As the healthcare industry undergoes constant changes due to government or insurance companies' regulations and guidelines, there are numerous obstacles which they face on a daily basis in their medical billing and coding processes. It is apparent that cash is the basis of revenue of any business; hence the revenue cycle management needs to be streamlined and improved for maintaining exceptional financial health. And this financial health can be readily sustained by keeping the accounts receivables (AR) to a minimum.
A/R is the amount due to the practitioner/healthcare center for services rendered and billed by the physicians. This payment could be due from insurance companies, patients or other guarantors. All practices must ensure timely and accurately managed A/R, as an increase in A/R implies a dent on cash flows from either of the sources and is troublesome for the physicians and their practice. An efficient billing process can ensure low A/R's.
A/R should be calculated as: Add up all the charges posted for the last six months and divide it by the total number of days in those six months, to get the average daily charge. Now, divide the total accounts receivable with the average daily charge to get the days in A/R. The benchmark for a well performing A/R billing department is usually less than 30 days, 40-50 days is the average and more than 60 is the case where the billing department needs to revisit their A/R processes. Monitoring through weekly/monthly report generation is mandatory to measuring the performance and working effectively on the aspects required.

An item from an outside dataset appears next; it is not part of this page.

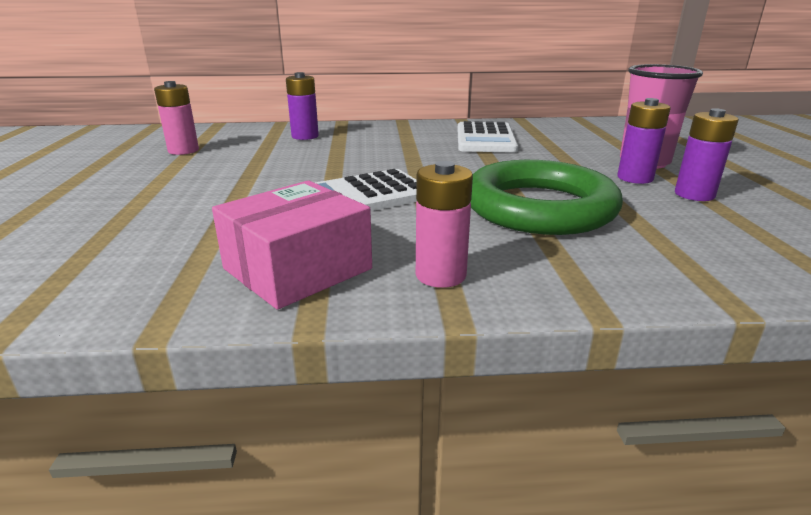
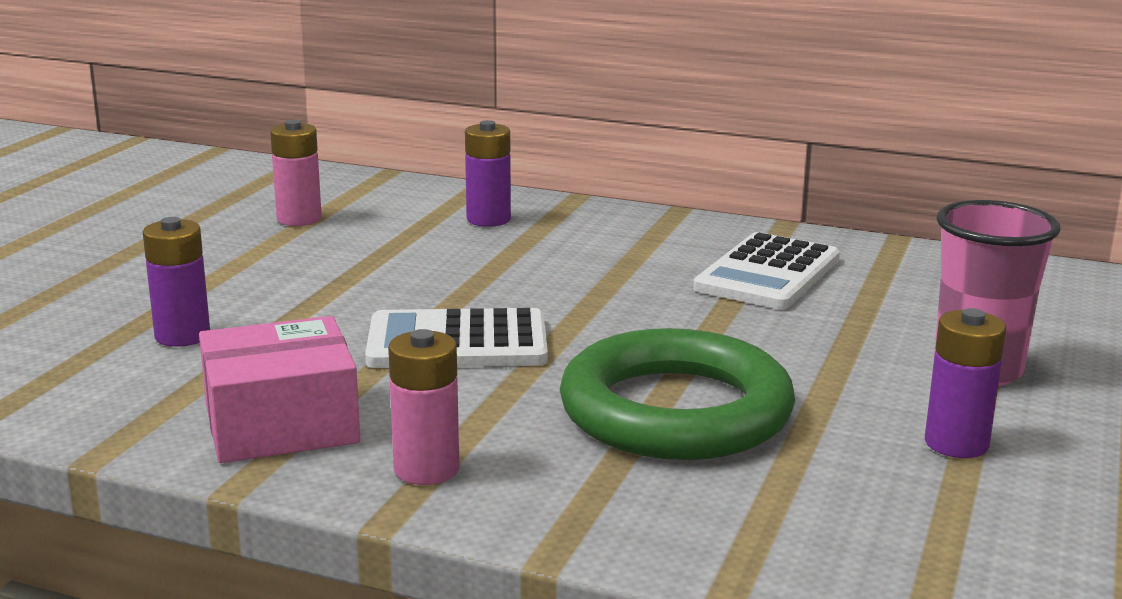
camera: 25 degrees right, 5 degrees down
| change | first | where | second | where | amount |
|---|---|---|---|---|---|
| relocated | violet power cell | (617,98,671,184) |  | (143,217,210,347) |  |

Ensure that all personal and insurance information is immediately entered in the system, once the patient visits the hospital the first time. Verifying this insurance eligibility is the first step to managing A/R's. Check the insurance plan, co-pays/deductibles applicable to the patient. Also, do not grow the patient's balance for payment at the next visit. Explain all the liabilities (co-pays/deductibles) to the patient at the time of service. Ensure that all payments are made as and when the bill is sent to the patient. Posting a payment policy on the website, payment of outstanding balances at the earliest and analysis of collection reports on a weekly basis can go a long way in reducing A/Rs.

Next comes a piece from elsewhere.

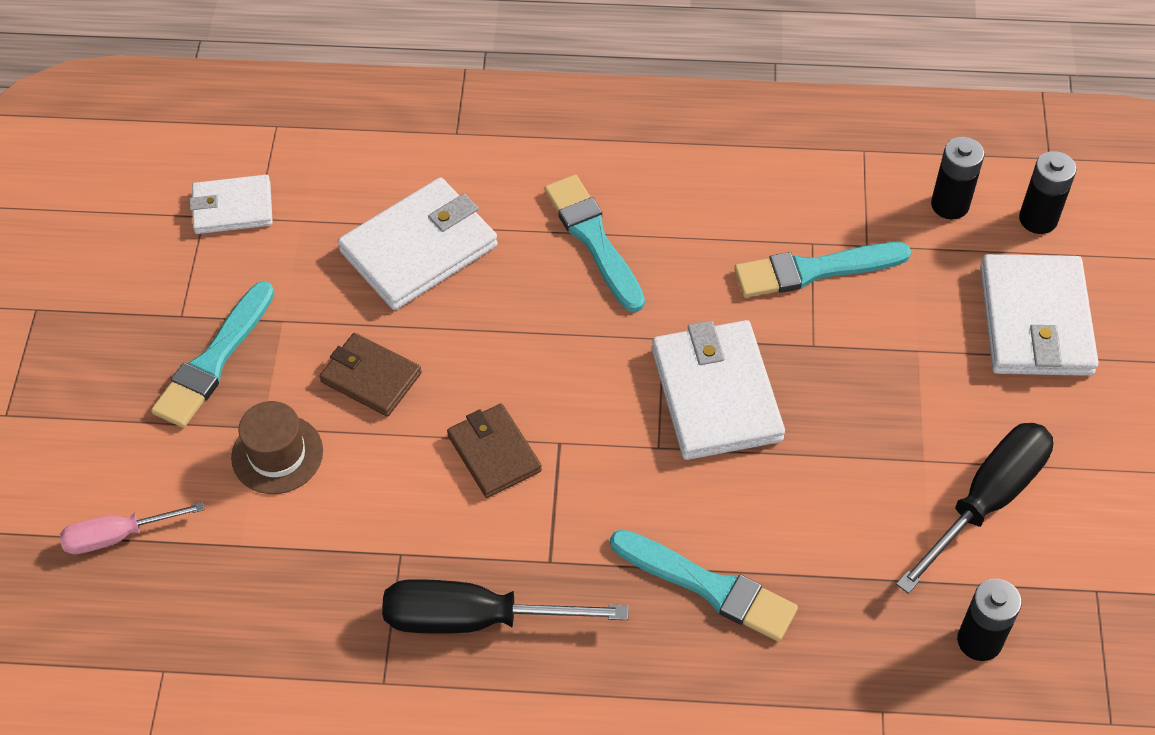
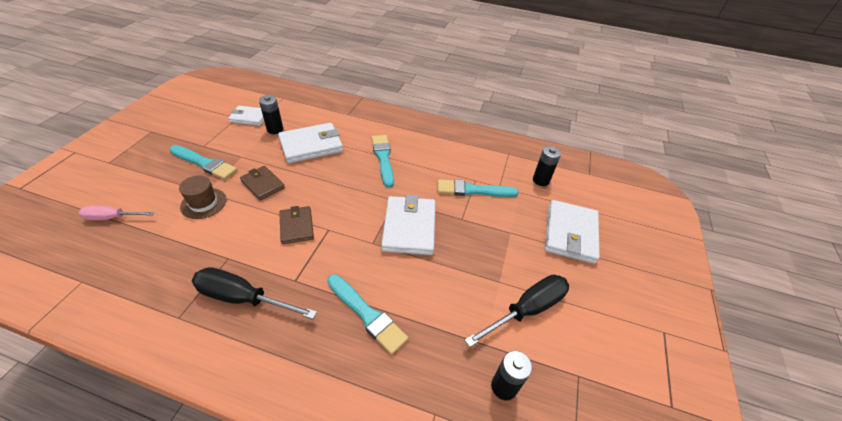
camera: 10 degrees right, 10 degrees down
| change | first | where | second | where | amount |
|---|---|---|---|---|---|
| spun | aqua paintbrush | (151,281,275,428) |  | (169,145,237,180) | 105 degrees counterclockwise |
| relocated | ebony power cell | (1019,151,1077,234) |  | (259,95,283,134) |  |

Next, physicians must document all services rendered to ensure all charges are captured for coding to be done precisely. As accuracy in coding is maintained, patients tend to receive and pay bills on time, speeding up the billing cycle, consequently lowering A/Rs. Another option to reduce A/Rs is the online payment option, along with the ability of using credit/debit cards. Set up payment plans for those where the bills could be exceedingly high and work around a time and amount due collection process plan. This reduces errors as the payments are managed electronically and these systems generate A/R reports which are then easier to handle. Offering discounts on full cash pay ensures payment is made on time and bills are avoided.
To view and assess the financial health, ensure that the A/R does not exceed 1.5 times the monthly charges. Calculate the current A/R (0-30 days) as a percentage of the total A/R. Do this calculation for 30-60 days too. If Medicare insurance exists, it is considered an issue as Medicare pays within 14 days of the bill sent to them; in some cases as per the law it takes more than three weeks. Beyond 60 days is applicable in some states (private insurance) or consisting only of workers' compensation. Ensure clean claims are sent and there is a follow up plan for unpaid claims beyond 30 days.
Maintaining Electronic Health Records (EHRs) is one of the most efficient ways to gain higher reimbursements through accurate claims, lesser denials and rebilling. Re-assess the time and responsibility of the staff as per their competency.
A/R is the core of the medical practice's health. Outsourcing could be a great way to keep A/R's to a minimum, along with reducing frustration amongst staff, patients and physicians. Medical Billing and coding companies manage A/R's and aid in increasing revenues by submitting clean claims and decreasing denials and rejections. They increase collections ratio, work on critical claims first, run reports on accounts past 21 days due, organize A/R's as per number of days, value and date of service. They keep the A/R's to an average of 25 days, and take all the necessary action to optimize revenue collections and improve profitability.